You could also simply have a low threshold for stress.
That’s my problem. If everything is going well, I feel great - I’ve got the situation down, I’m walking on sunshine, life is good, everything’s coming up roses, here are a few of my favorite things and the whole nine yards. 
However, when I get into a stressful situation, or somewhere that I’m not comfortable, I suddenly flip out into this godawful pessimistic Debbie Downer/Eeyore morph. I hate my life, I’m fat, I’m unintelligent, no one loves, or even likes me, and if they do it’s because I’m a total fake and they’ll find out eventually and discard me like the sad sack that I am… and on and on and on.
Anxiety is a bitch.
And it doesn’t even have to be a BIG anxiety - some minor screw-up or incident at work will have me worrying and flusterating for days!

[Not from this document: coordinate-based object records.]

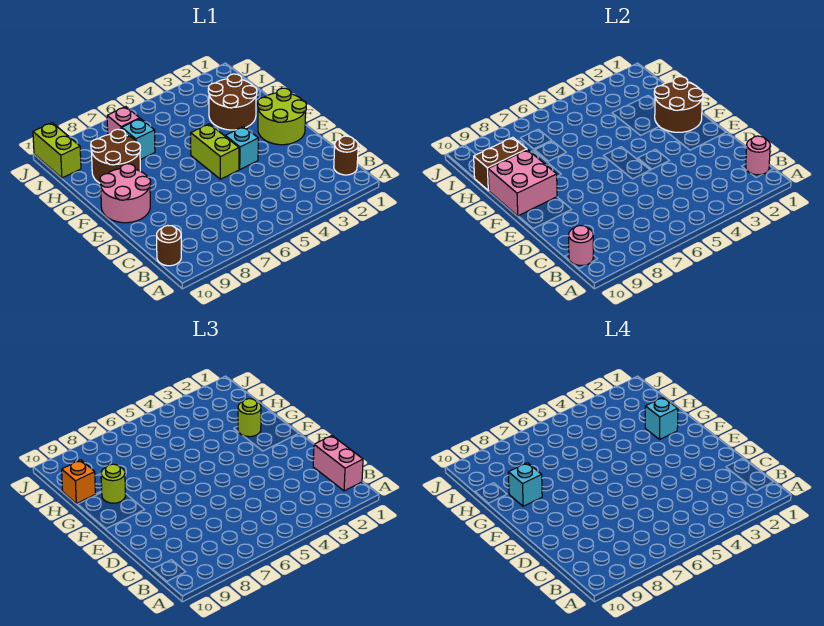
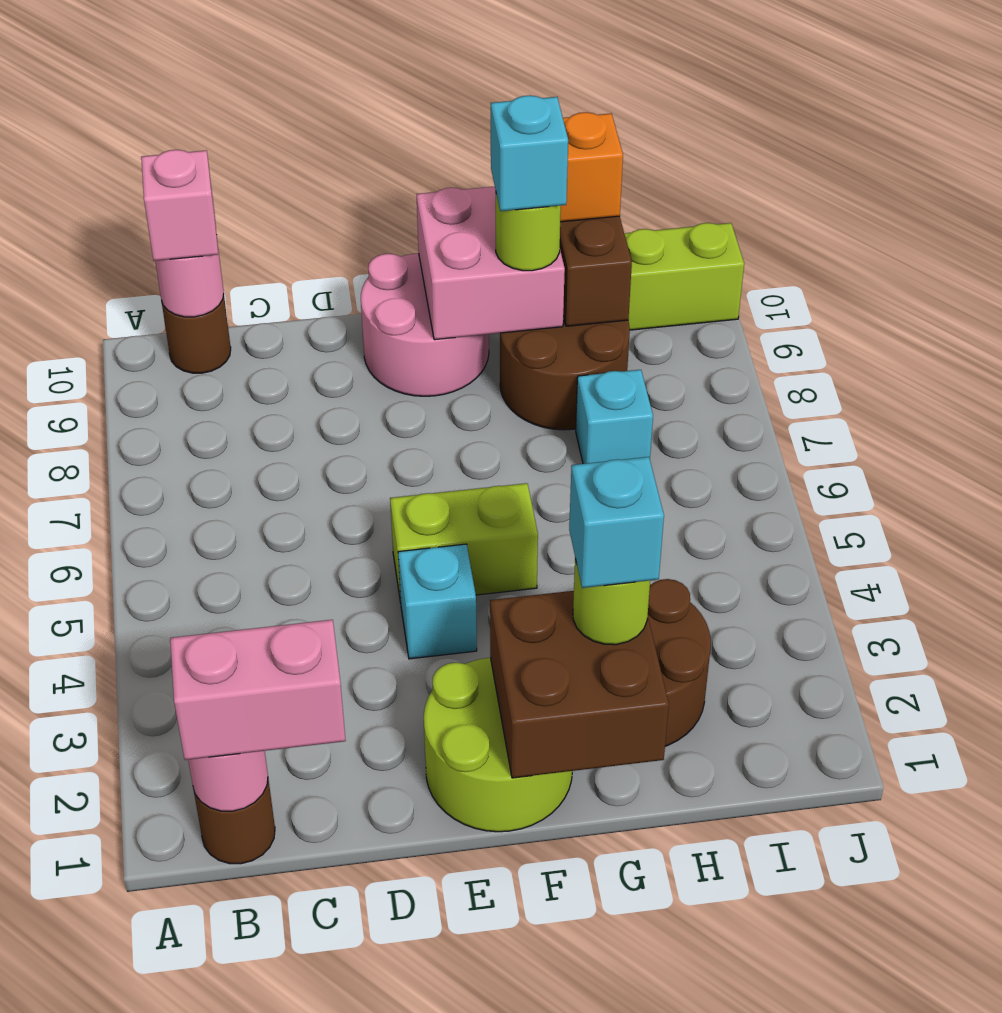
brown round brick F1:G2 level 2 -> brown brick F1:G2 level 2
pink brick I7 level 1 -> pink brick B10 level 3

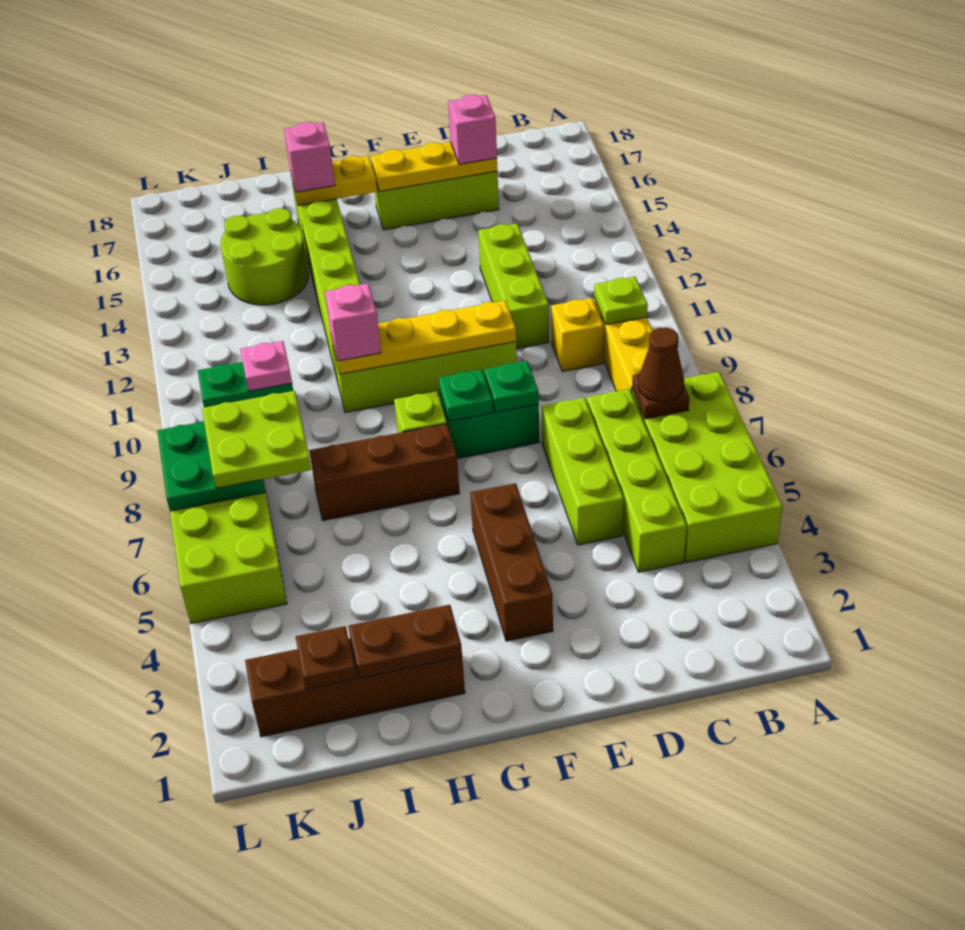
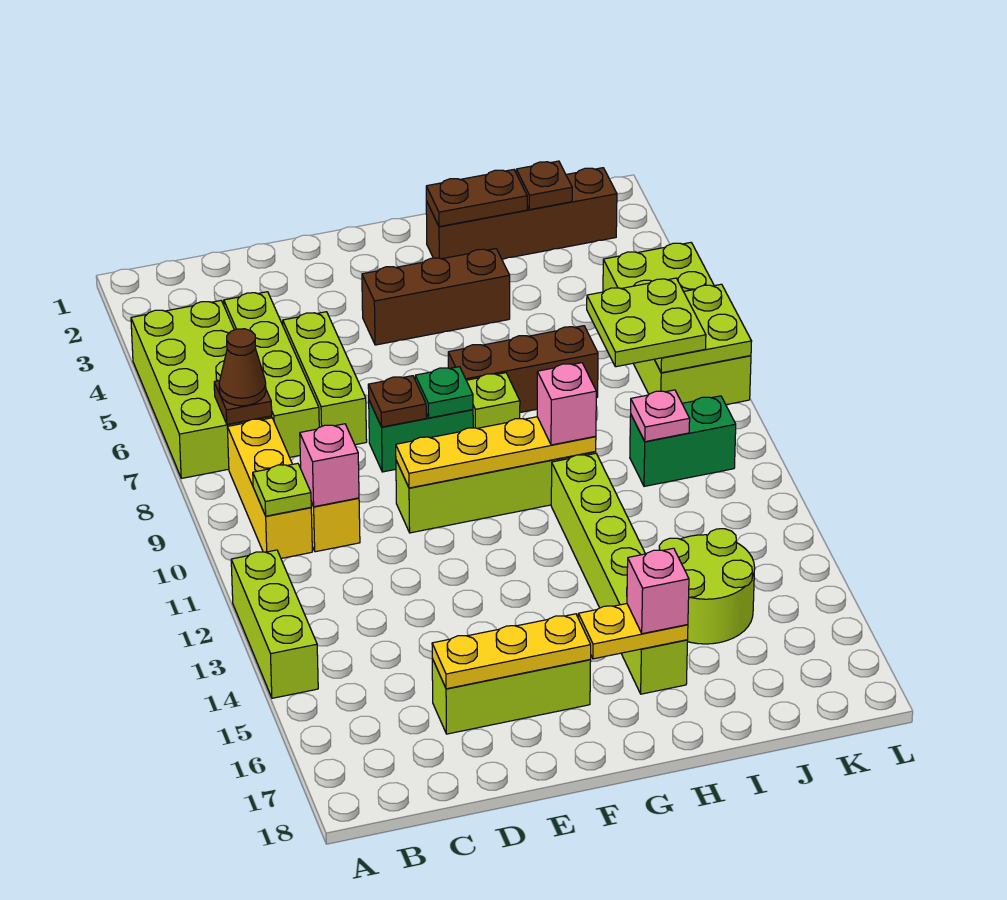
lime brick D11:D13 level 1 -> lime brick A12:A14 level 1
pink brick D16 level 3 -> pink brick C10 level 2
green plate E8 level 2 -> brown plate E8 level 2
brown brick F3:F5 level 1 -> brown brick F4:H4 level 1
green plate K7:L8 level 2 -> lime plate K7:L8 level 2

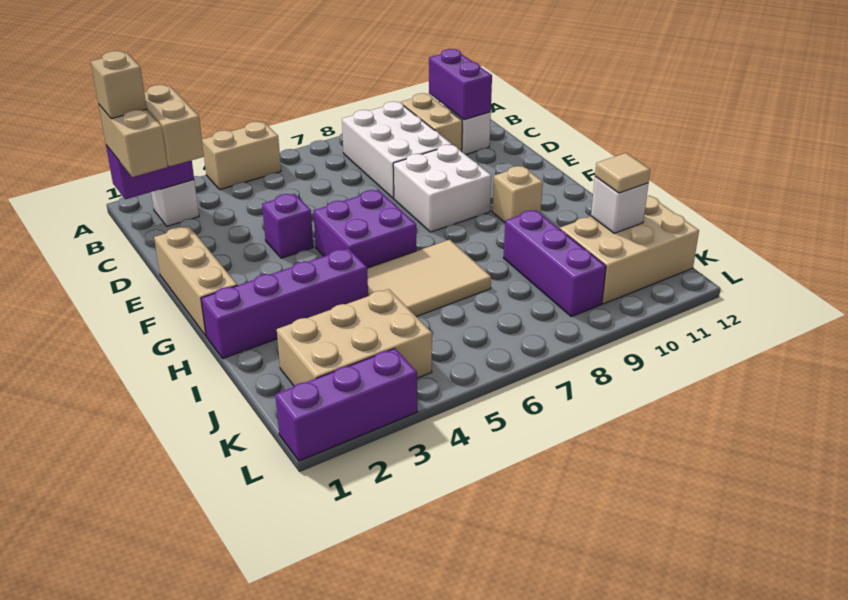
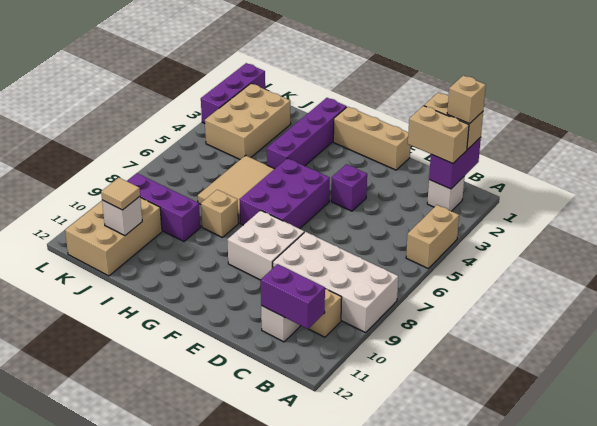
white brick B8:D9 level 1 -> white brick A8:D9 level 1
purple brick F5:G6 level 1 -> purple brick F5:G7 level 1
tan brick G10 level 1 -> tan brick H8 level 1

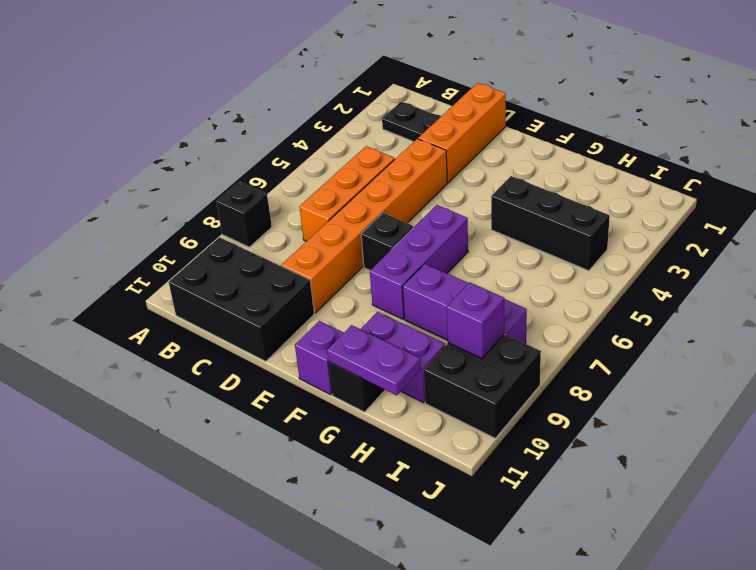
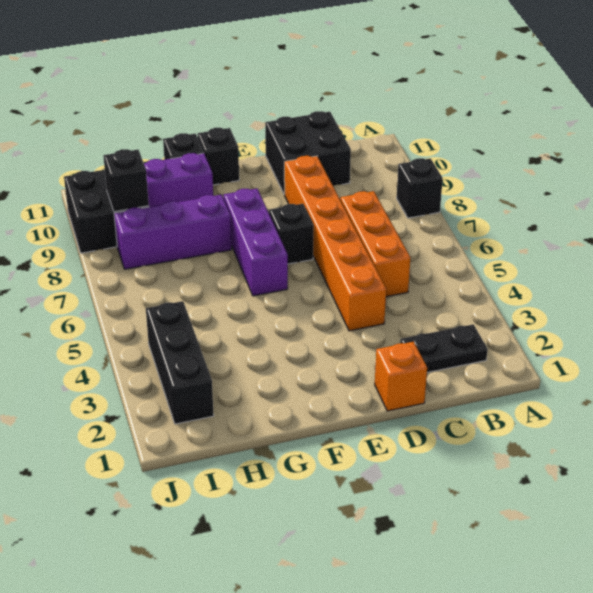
black brick B10:D11 level 1 -> black brick C10:D11 level 1
orange brick D1:D3 level 1 -> orange brick D1 level 1
purple brick F11 level 1 -> black brick F11 level 1
black brick G4:I4 level 1 -> black brick I2:I4 level 1
purple plate G11:H11 level 2 -> none
purple brick I9 level 2 -> black brick I9 level 2

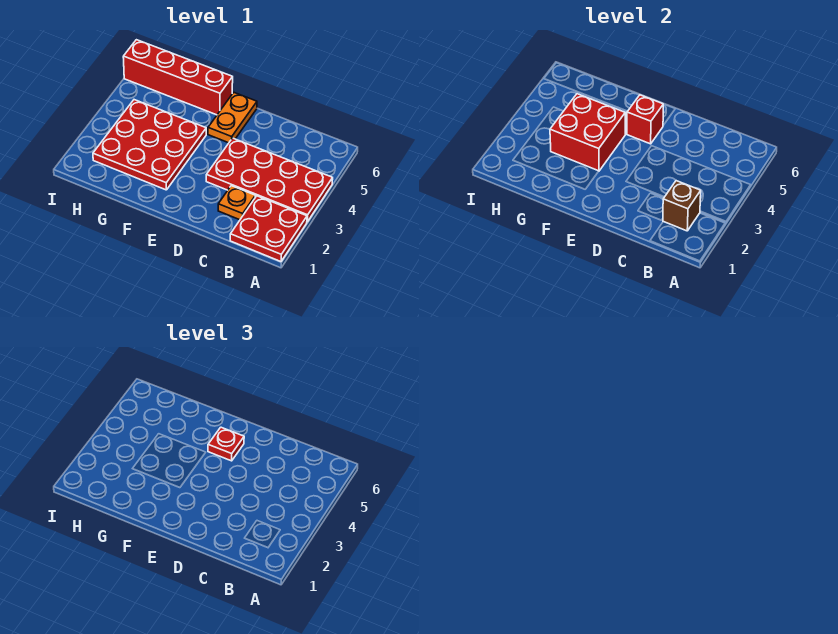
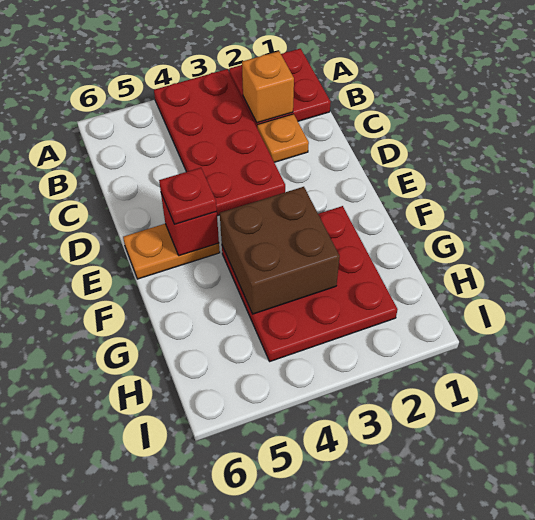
brown brick B2 level 2 -> orange brick B2 level 2
red brick F3:G4 level 2 -> brown brick F3:G4 level 2
red brick F6:I6 level 1 -> none

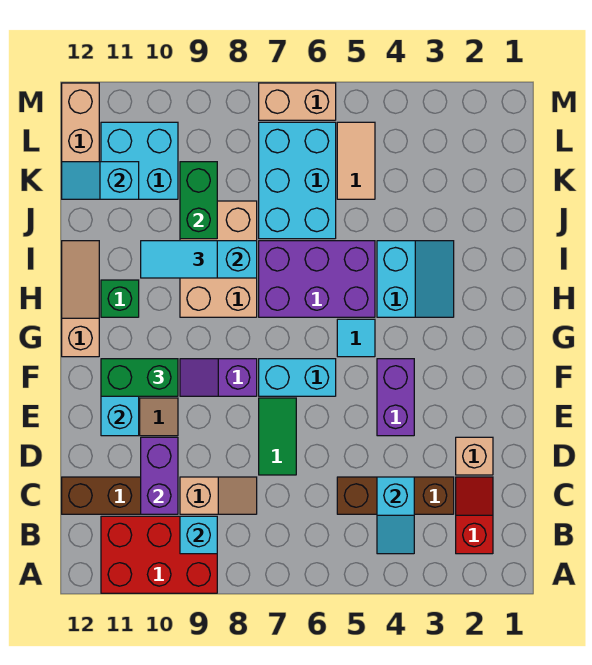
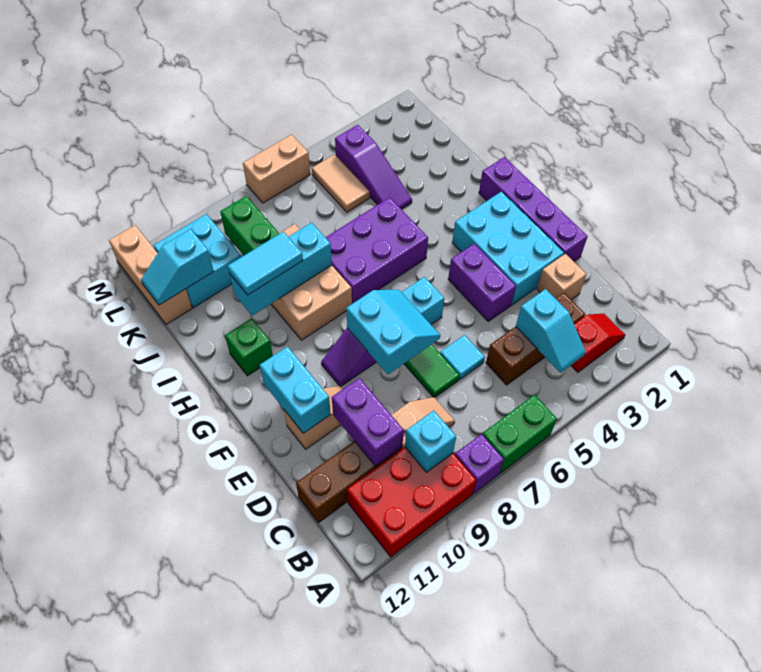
none -> purple brick A8 level 1
red slope B2:C2 level 1 top B -> red slope B2:B3 level 1 top 3
none -> purple brick E1:H1 level 1
green brick F10:F11 level 3 -> green brick A6:A7 level 1
cyan tile G5 level 1 -> cyan tile D6 level 1
tan slope G12:I12 level 1 top G -> none
cyan slope H3:I4 level 1 top 4 -> cyan slope E7:F8 level 2 top 8
none -> purple slope J4:L4 level 1 top L
cyan brick J6:L7 level 1 -> cyan brick E2:G3 level 1

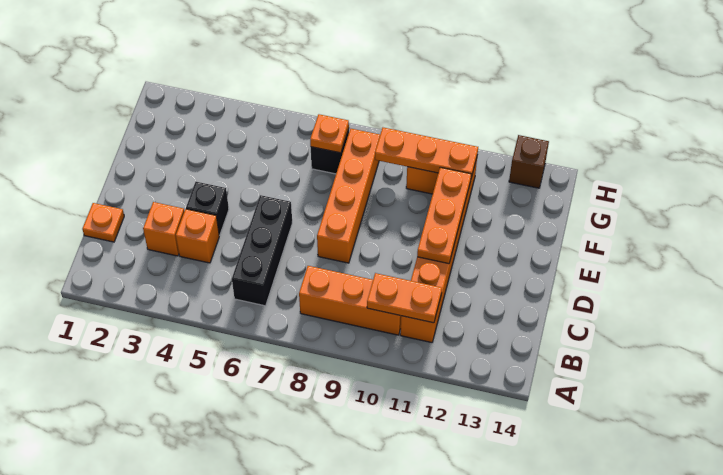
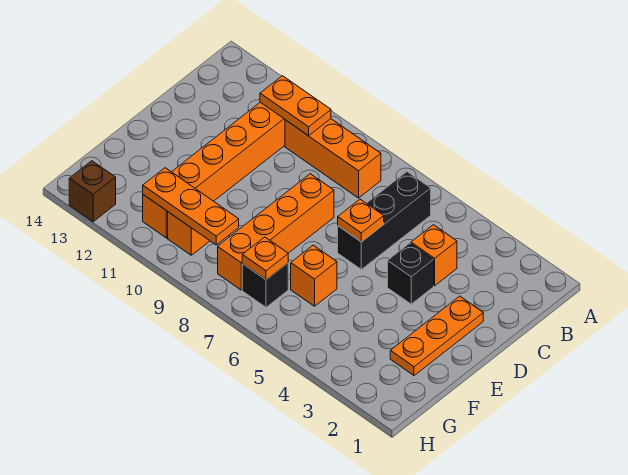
orange plate C1 level 1 -> orange plate D6 level 2
orange brick C3 level 1 -> orange brick F6 level 1
orange plate D11:F11 level 2 -> orange plate D2:F2 level 1

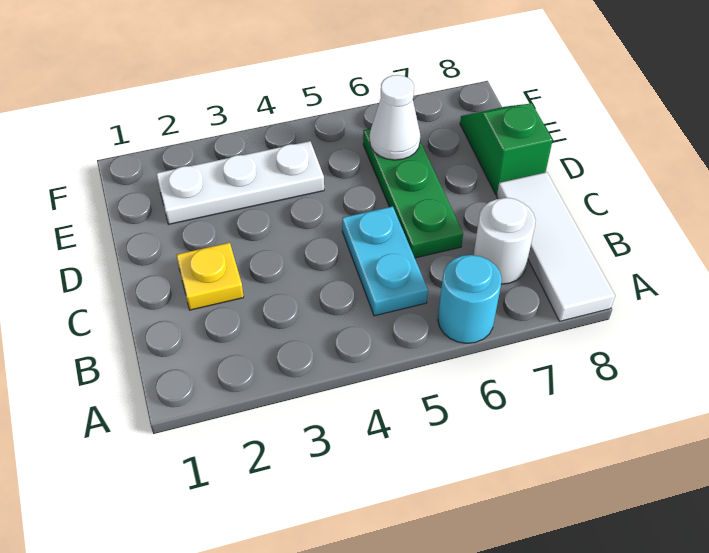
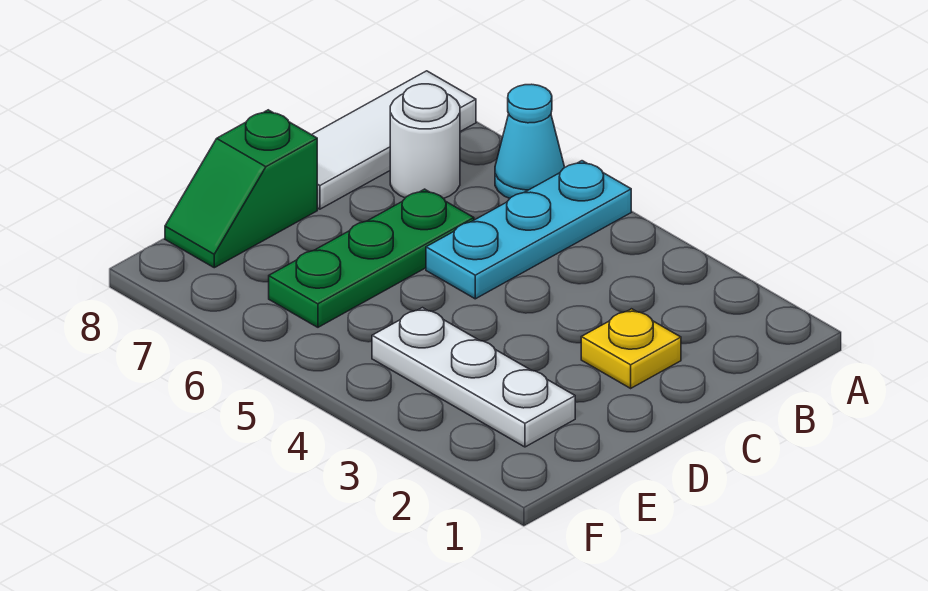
cyan round brick A6 level 1 -> cyan cone A6 level 1
cyan plate B5:C5 level 1 -> cyan plate A5:C5 level 1
white cone E6 level 2 -> none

That whole “be positive!” doesn’t really help, because it’s focusing on externals - be positive and you’ll get x! be positive and x will shower down on you! be positive and watch life improve. It didn’t really help me because I was stuck at the “be positive” half. I didn’t even give a shit what it would do for me - I wanted to know how to DO “being positive” when I spiraled down into my funks.
For me, here’s what I eventually learned that actually helps:
Meditation first, to learn to shut my damn mind OFF. (my flavor is ki-Aikido, but lots of people say that Yoga is really good - I’m the reverse of flexible, so Yoga stresses me out, which isn’t exactly the goal here.)
Learning to recognize when I’m being irrational about stress and worry. (Husband and I call it “mudballing” - the image is like that comic image of a snowball rolling down a hill and getting bigger and bigger, but it’s mud instead of snow.) Just recognizing that I’m doing it lets me take a moment and consciously redirect and think about something else, or find a funny video or comic strip to read, to lift my mood a little in the moment.
Physical exercise. It’s really hard to be depressed/anxious when you’re outside in the sunshine, and even HARDER to be so when you’ve tired yourself so far out that you can’t even think straight, let alone obsess over anything.
Plus, the nice physical rewards help counteract the stupid thinking “I’m fat, I’m ugly, I’m unmotivated, I’m uncoordinated, I can’t do anything” because looking at my much more fit self, I can SEE that it’s not true.
Giving myself permission to vent and rant and rave and get things off my chest, and then not bringing them up again for a certain period of time. Both halves are useful, but they work best together. I used to have a set time, but I’ve gotten better at this one, so I pick time-delays now based on how upset the situation/stressor makes me. Varies from a week to a few hours.
To me, this does two things. The venting bit acknowledges that whatever it is actually IS a legitimate worry, and that I do have to deal with it, and I don’t want to. Then, I have to find other things to talk about/do/handle, because I am not allowed to talk about that problem any more for a while. Putting it away like that minimizes how important and terrifying it is, because here I am making dinner and talking about the cats, so the world CAN’T be ending due to x. Sometimes now I even find that when I get to the end of my waiting period, I don’t feel the need to mess with x again - it’s like it’s resolved itself while it was hanging out in my subconscious.
Don’t know if any of these will help, or seem useful, but a bad stress reaction could be one reason you’re such a different person now from when times were good.